DOD cyber defense plan draws fire

Critics say the plan revives many familiar, unfulfilled goals.

In announcing its latest plan to improve the security of military and related mission-critical networks in the public and private sectors, the Defense Department dutifully acknowledged once again that cyberspace is a new domain in which it must defend the United States and its vital interests.

But cyberspace is unlike any other battlefield the Pentagon has encountered before, and the military is clearly struggling to develop operational ground rules for this complicated new domain where the lines are often fuzzy between DOD and civilian activities, war and peace, and the good guys and the bad guys.
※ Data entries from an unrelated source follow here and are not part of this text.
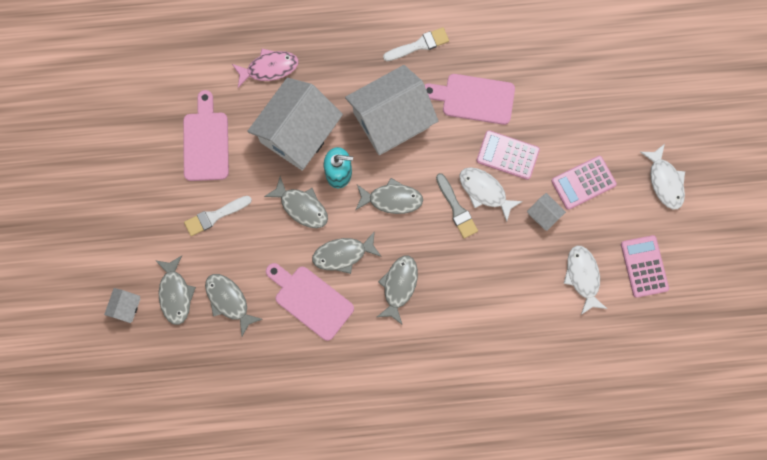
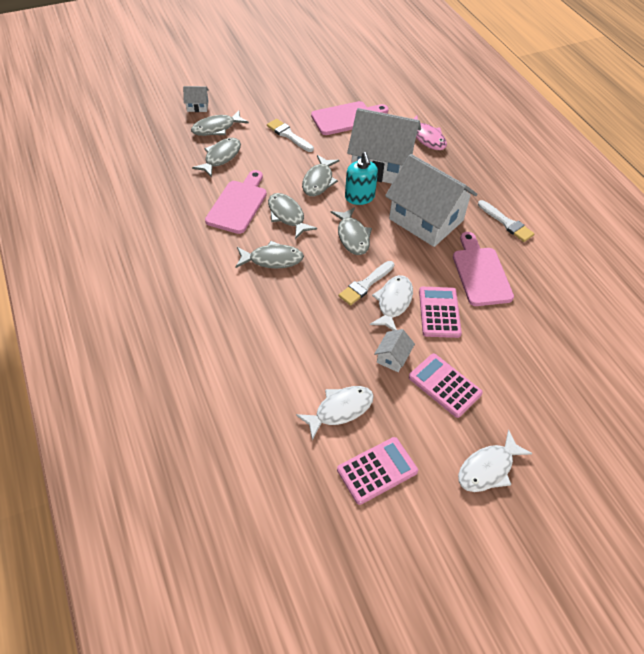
camera: 70 degrees right, 25 degrees down
(456, 209) = (365, 284): grey brush -> white brush

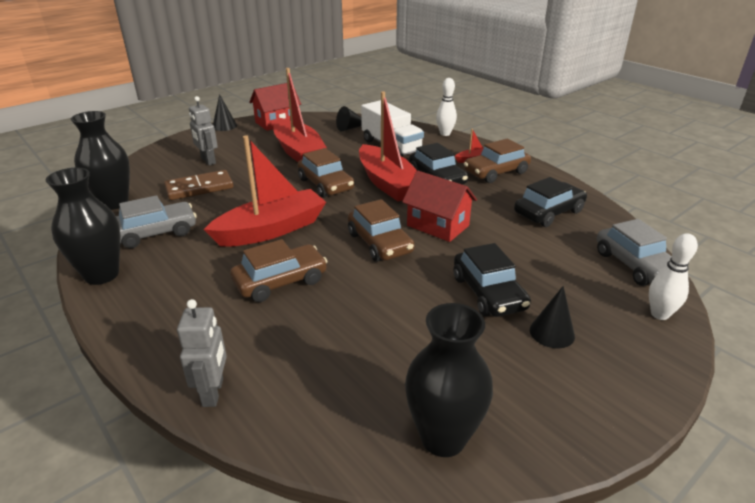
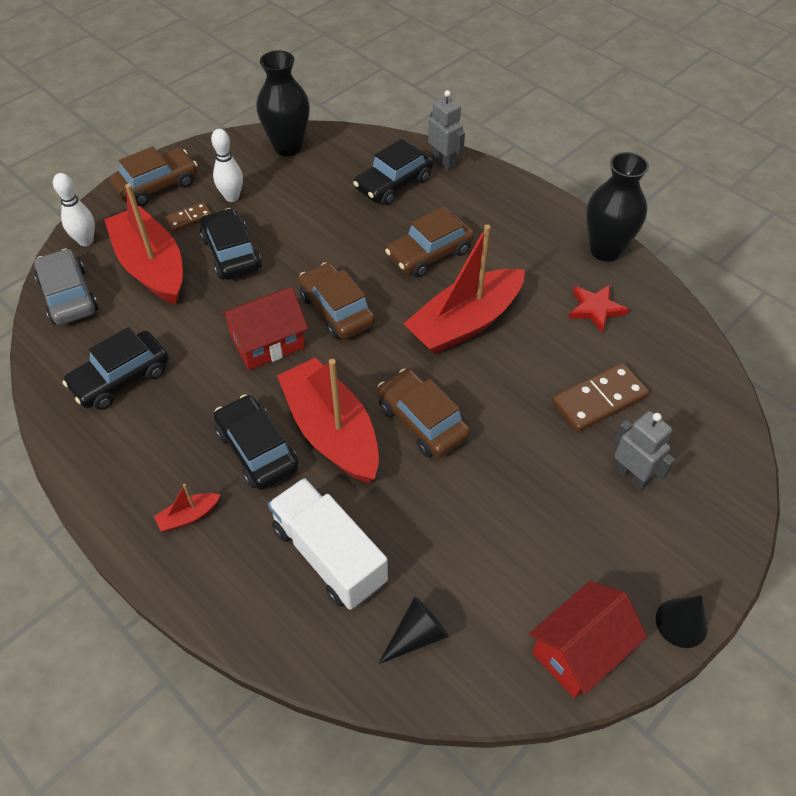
camera: 175 degrees right, 20 degrees up
(114, 203) = (688, 358): black vase -> none
(155, 233) = (595, 309): grey car -> red star
(213, 392) = (444, 162): grey robot -> grey robot turned 150 degrees clockwise
(295, 363) = (393, 184): none -> black car
(298, 151) = (493, 521): red boat -> red boat (151, 267)
(438, 225) = (268, 343): red house -> red house turned 60 degrees counterclockwise
(445, 134) = (221, 622): white bowling pin -> white bowling pin (232, 197)
(496, 172) = (160, 475): brown car -> brown car (157, 185)
(552, 332) = (189, 218): black cone -> brown domino

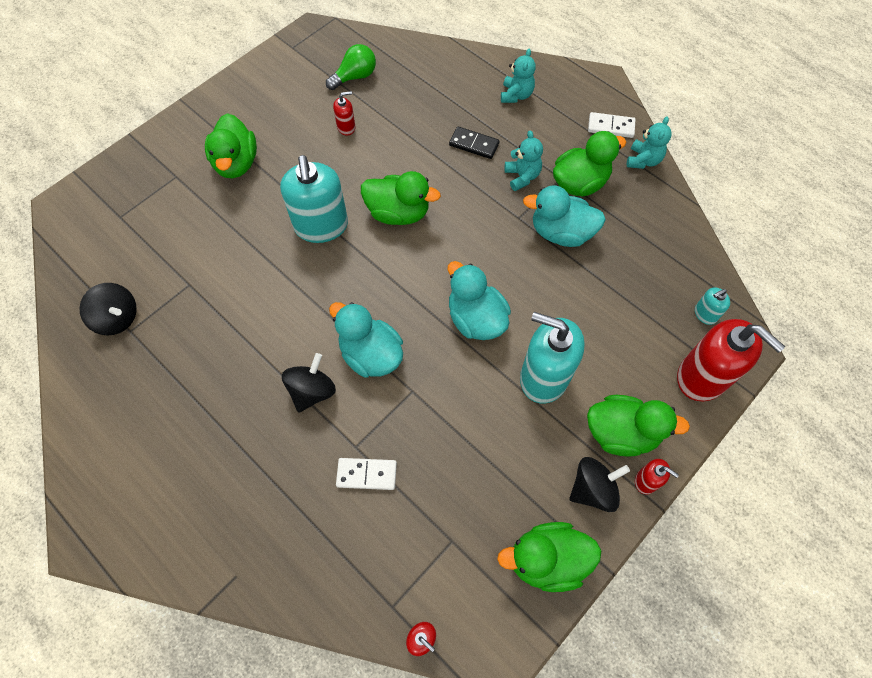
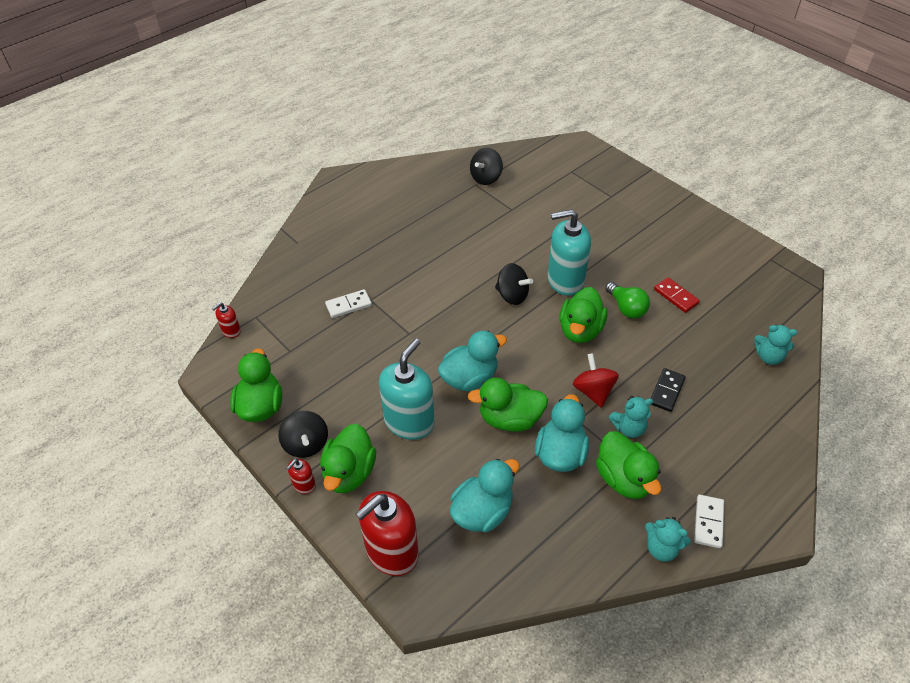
camera: 95 degrees right, 15 degrees down
(236, 163) = (627, 228): green duck -> green duck (510, 419)
(312, 391) = (417, 276): black spinning top -> black spinning top (512, 295)
(346, 127) = (676, 296): red soap dispenser -> red domino
(355, 77) = (741, 303): green light bulb -> green light bulb (626, 308)
(366, 474) = (348, 305): white domino -> white domino turned 60 degrees clockwise
(371, 354) = (443, 309): turquoise duck -> turquoise duck (482, 512)
(481, 204) = (593, 391): none -> red spinning top
(516, 95) = (741, 434): turquoise teddy bear -> turquoise teddy bear (768, 357)
(705, 314) = (460, 571): turquoise soap dispenser -> none

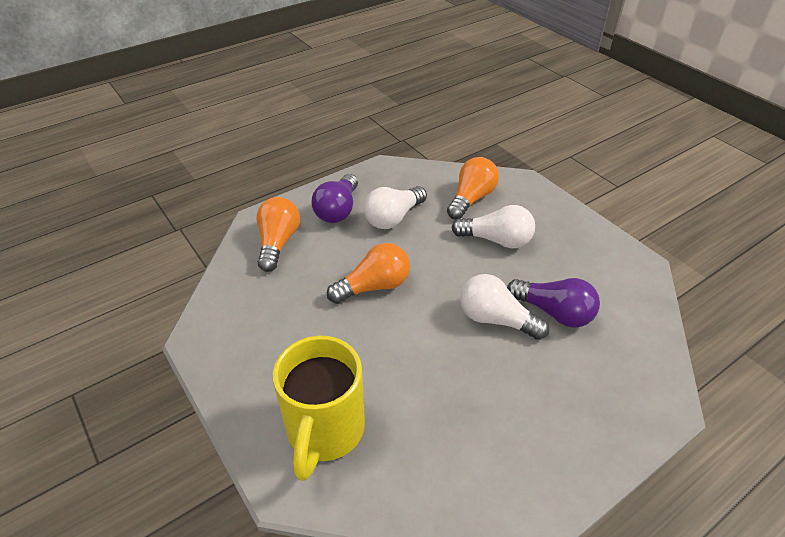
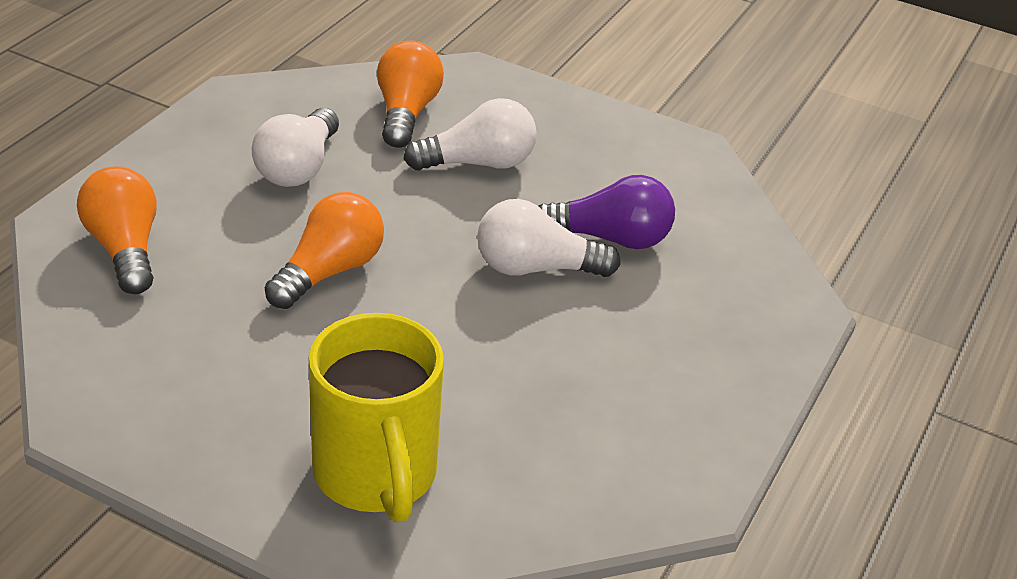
camera: 30 degrees left, 5 degrees down
(338, 210) = (196, 176): purple light bulb -> none

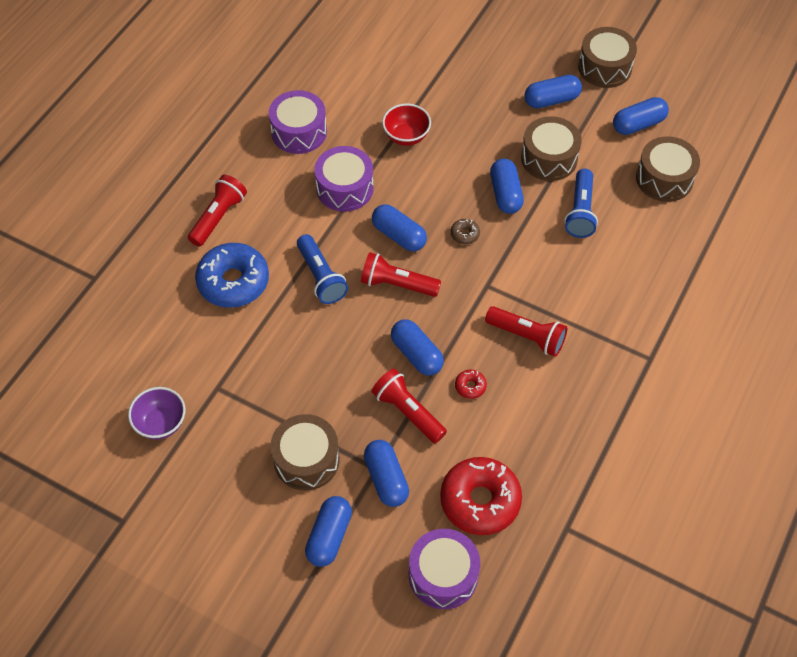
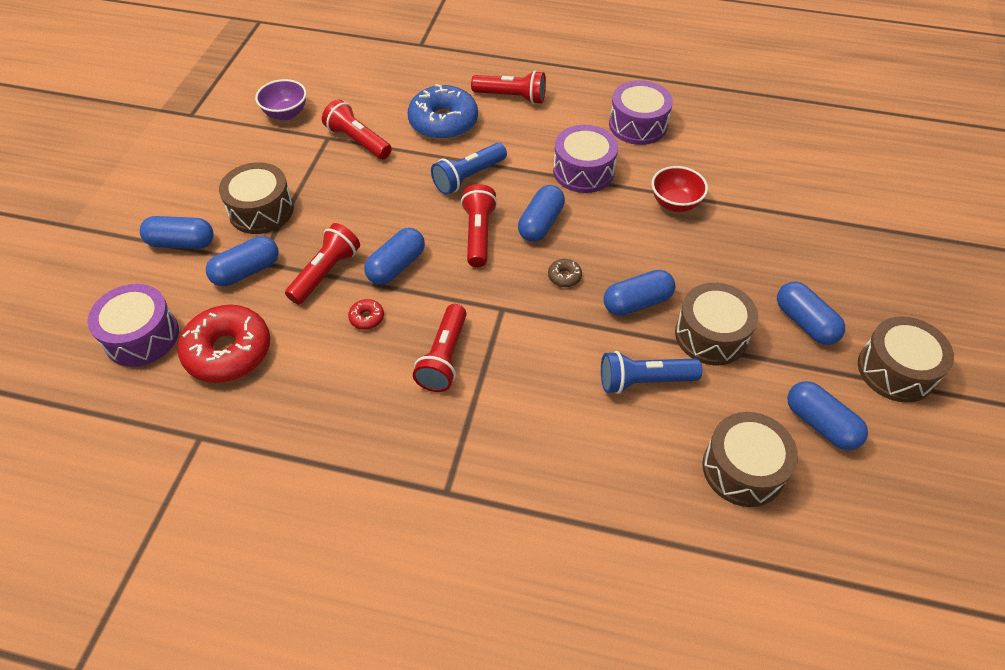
camera: 75 degrees right, 5 degrees down
(233, 361) = (358, 141): none -> red flashlight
The difficulty of the task for DOD officials is evident in just how messy and prone to criticism the process of creating a cybersecurity policy has become. However, there is little doubt that a strategy is crucial. At the July 14 press conference for the plan’s unveiling, Deputy Secretary of Defense William Lynn also disclosed that in March, a “foreign intruder” was able to steal 24,000 files pertaining to cutting-edge weapons systems from the network of a defense contractor.

As an illustration of the messiness, the vice chairman of the Joint Chiefs of Staff, Marine Gen. James Cartwright, made the unusual move of publicly criticizing the plan’s defensive orientation hours before Lynn officially released it.

"We’re on a path that is too predictable, way too predictable," Cartwright told reporters. "It’s purely defensive. There is no penalty for attacking us now. We have to figure out a way to change that."

Cartwright deserves at least a tongue lashing for so publicly undermining a superior and a tutorial on the difficulty of determining with any certainty whom to punish when U.S. networks are attacked, writes Wayne Rash in eWeek.

Sorting out the complex issues and ambiguity that characterize the context for cyberspace rules of engagement is not easy. Back when many military leaders began their careers, defense experts divined an adversary’s intentions in part by counting tanks, planes and ships in satellite photos, and leaders could more easily assign culpability for an attack before weighing how to retaliate.

In the cyber arena, it is much more difficult to ascertain intentions and capabilities and, likewise, to define what constitutes an attack, how to retaliate if one happens, and whom and what to retaliate against (a hacker’s home, a government ministry building, a Web-hosting facility in another, uninvolved country?).

Hyperbole about cyber war doesn’t help clarify the discussion, writes James Lewis, a senior fellow at the Center for Strategic and International Studies. He said that despite the apparent abundance of state-sponsored hacking as judged from recent press accounts, “only by adopting an exceptionally elastic definition of cyberattack can we say they are frequent.” Nevertheless, Lewis said, defense officials are rightfully trying to better understand and plan for a world in which true cyberattacks will become more common.

There are also constitutional issues raised by the notion of the military routinely patrolling an environment used every day by the general public and businesses. Declan McCullagh, writing in CNet’s "Privacy Inc" blog, said concerns about the civil liberty implications of DOD's new cyber plan aren’t without some justification because the power to monitor civilian networks for bad behavior includes the ability to monitor them in general.

“The resolution of privacy concerns is likely to depend on the details, including whether the military merely provides recommendations to network operators in the private sector — or if it instead wants authority and oversight,” McCullagh writes.

If there were easy ways to secure cyberspace, the Pentagon probably could have nailed down many of the specifics years ago. Yet some experts say DOD’s new plan proposes many of the same difficult-to-achieve and still-unfulfilled solutions, such as building better public/private partnerships to secure critical infrastructure, writes Nancy Gohring for the IDG News Service.


The 5 pillars of cyber defense

The Defense Department’s new strategy for securing cyberspace is organized around five key initiatives:

  • Establish cyberspace as an operational domain — like air, sea, land and space — and organize, train and equip forces accordingly to perform cyber missions.
  • Adopt new operating concepts for networks, including active defenses that use sensors, software and signatures.
  • Partner with the private sector and other government agencies to protect critical infrastructure — particularly the Homeland Security Department, which is responsible for protecting civilian networks.
  • Strengthen collective cybersecurity in coordination with U.S. allies and other international partners.
  • Capitalize on the United States' technological and human resources through an exceptional cyber workforce and rapid technological innovation.